The shadow health secretary, Jonathan Ashworth, said the party wanted to make the next British generation “the healthiest in the world” with a package of reforms that would also include a £250m-a-year fund to invest in school nurses and counselling services in primary and secondary schools.
“We are going to apply the rules currently applied to children’s TV and apply that to TV more generally, so when you’re sat down with your children, as I do, watching X Factor or Britain’s Got Talent, you’re not going to be seeing adverts for junk food,” Ashworth told BBC Radio 4’s Today programme.
“This isn’t the only measure to help us tackle obesity, but a number of children are watching these shows and there is research that children see the adverts for McDonald’s and hassle their parents to go there. I do take my children to McDonald’s, but it’s all about doing it in moderation.”
Labour will stop short of requiring food manufacturers to change the fat, salt or sugar content of their products, but Ashworth hoped it would encourage a change, as the sugar tax had done with soft drinks.
“I think Ribena, for example, are changing their sugar content [in response to the sugar tax], so there’s no reason why food companies cannot do similar. If they want to advertise their foods on Britain’s Got Talent, they can reduce the salt, the sugar, the fat content,” he said.
“We think this is an important place to start, I don’t want to be overly heavy-handed but we have to do something, this is costing the NHS £6bn and if we can reduce that bill then we can be putting that money to frontline care.”

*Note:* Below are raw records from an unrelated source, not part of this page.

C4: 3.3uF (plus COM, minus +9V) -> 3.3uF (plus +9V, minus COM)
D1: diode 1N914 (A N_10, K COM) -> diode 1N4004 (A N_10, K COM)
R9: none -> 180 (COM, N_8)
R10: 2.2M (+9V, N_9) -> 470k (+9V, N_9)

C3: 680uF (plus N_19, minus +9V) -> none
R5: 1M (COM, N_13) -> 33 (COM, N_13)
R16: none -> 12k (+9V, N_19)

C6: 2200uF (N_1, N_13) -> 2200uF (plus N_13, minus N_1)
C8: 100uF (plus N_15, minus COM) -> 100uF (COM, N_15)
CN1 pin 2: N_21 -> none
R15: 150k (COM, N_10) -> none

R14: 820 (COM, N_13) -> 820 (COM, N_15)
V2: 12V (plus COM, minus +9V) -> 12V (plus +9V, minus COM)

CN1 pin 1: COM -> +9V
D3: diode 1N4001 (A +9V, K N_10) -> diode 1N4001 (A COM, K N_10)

Ashworth said the party would also consider changes to food labelling to make it clearer about fat content, but there were no plans to propose cigarette packet-style warnings.
Adverts for unhealthy products high in fat, salt or sugar are already banned on children’s television. Labour’s plans would extend the prohibition to cover all programmes before the 9pm watershed.
Campaigners have argued that the existing ban does not cover TV programmes popular with youngsters but not specifically aimed at them. The party said the ban would reduce children’s viewing of junk food adverts by 82%.
The party said it would propose a new child health bill, which would write into law the ambition for the UK’s children to be the healthiest in the world and require all government departments to have a child health strategy.